While most people are initially apprehensive almost serving on a jury, those who accept gone through information technology often value the experience.

"What we accept learnt from surveying jurors is that although jurors are often initially nervous and hesitant … later they've been on a jury, they're far more inclined to exercise it once more because they really appreciate what an amazing experience it can be," Professor Horan says.

"You get to see what it'south like being a judge for a calendar week or two."

For some people though, jury duty can be against and fifty-fifty traumatic.

If you're serving on a sexual assault or murder trial, you are likely to encounter confronting bear witness. Jurors also experience pressure level to make the right decision, which can be difficult when prove is conflicting or confusing.

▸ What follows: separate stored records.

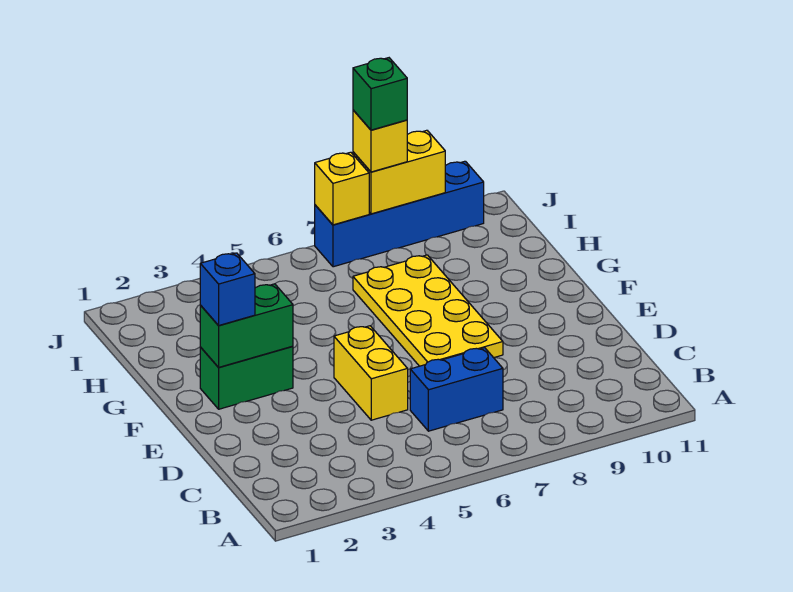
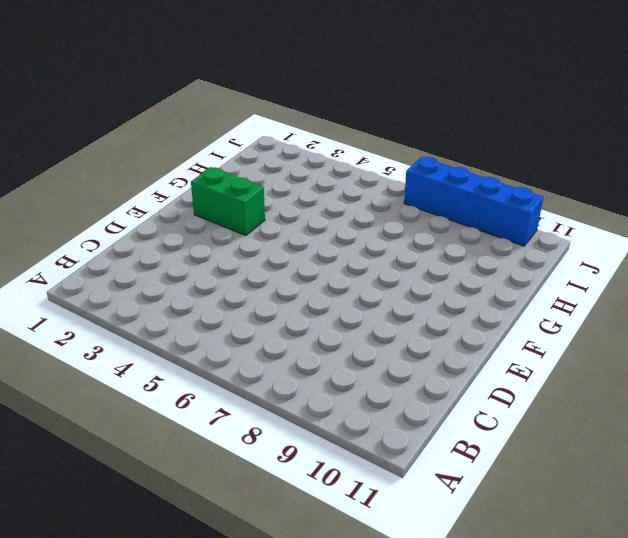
none -> blue brick C6:C7 level 1
none -> yellow brick D5:E5 level 1

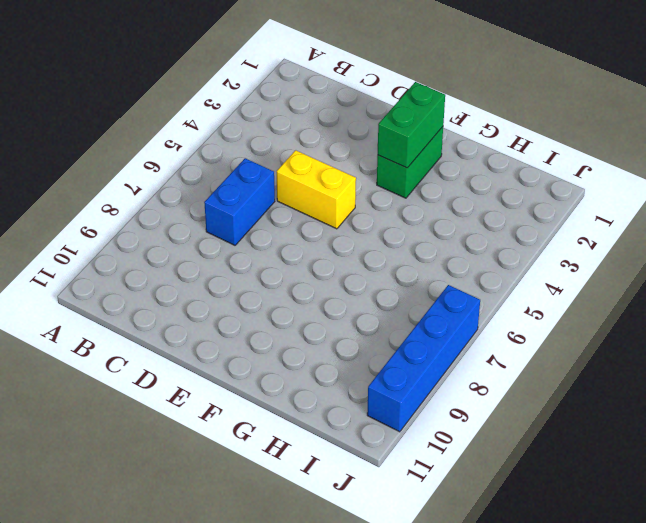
none -> yellow plate E7:H8 level 1
none -> yellow brick J7 level 2

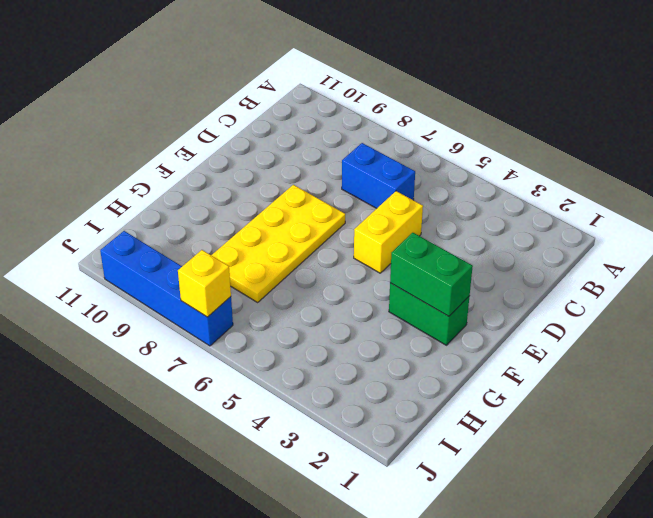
none -> yellow brick J8:J9 level 2
none -> blue brick F2 level 3

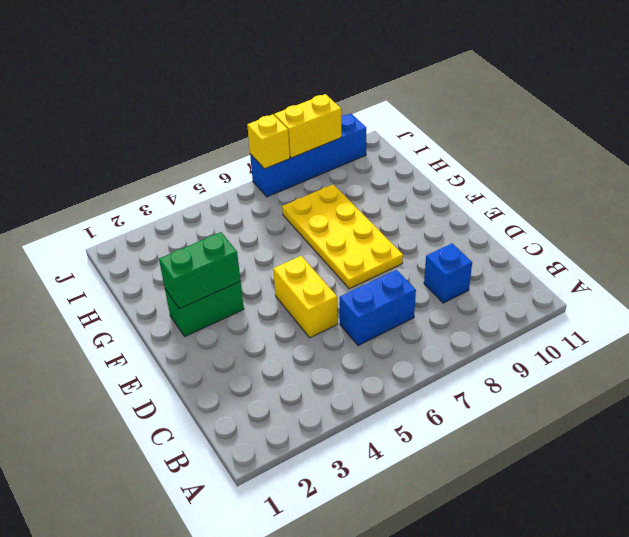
blue brick C9 level 1 -> blue brick F2 level 3
none -> yellow brick J8 level 3
none -> green brick J8 level 4

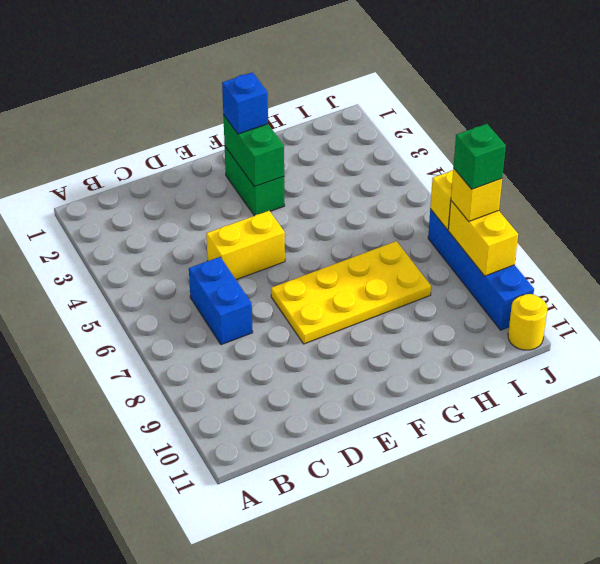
yellow round brick J11 level 1 -> none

Sometimes, at that place are disagreements in the jury room. (In Australia, juries oftentimes have to come to unanimous verdict, though in some circumstances judges will yet have verdicts of juries with one dissenting vote.)

It's a lot to deal with, so it's no surprise that ane study establish that 70 per cent of Australian jurors found the feel stressful in some way. Today, many courts offer jurors counselling services to help manage this problem.

While it is not e'er going to be pleasant, jury duty can be a bang-up feel — and one that nosotros shouldn't necessarily shy away from.

"This is one of the most interesting experiences as a citizen you lot could possibly have," Professor Tait says.

"Yous volition meet people you would never meet otherwise and you will have really momentous decisions resting on your shoulders. It's not simply a duty, it'south an opportunity."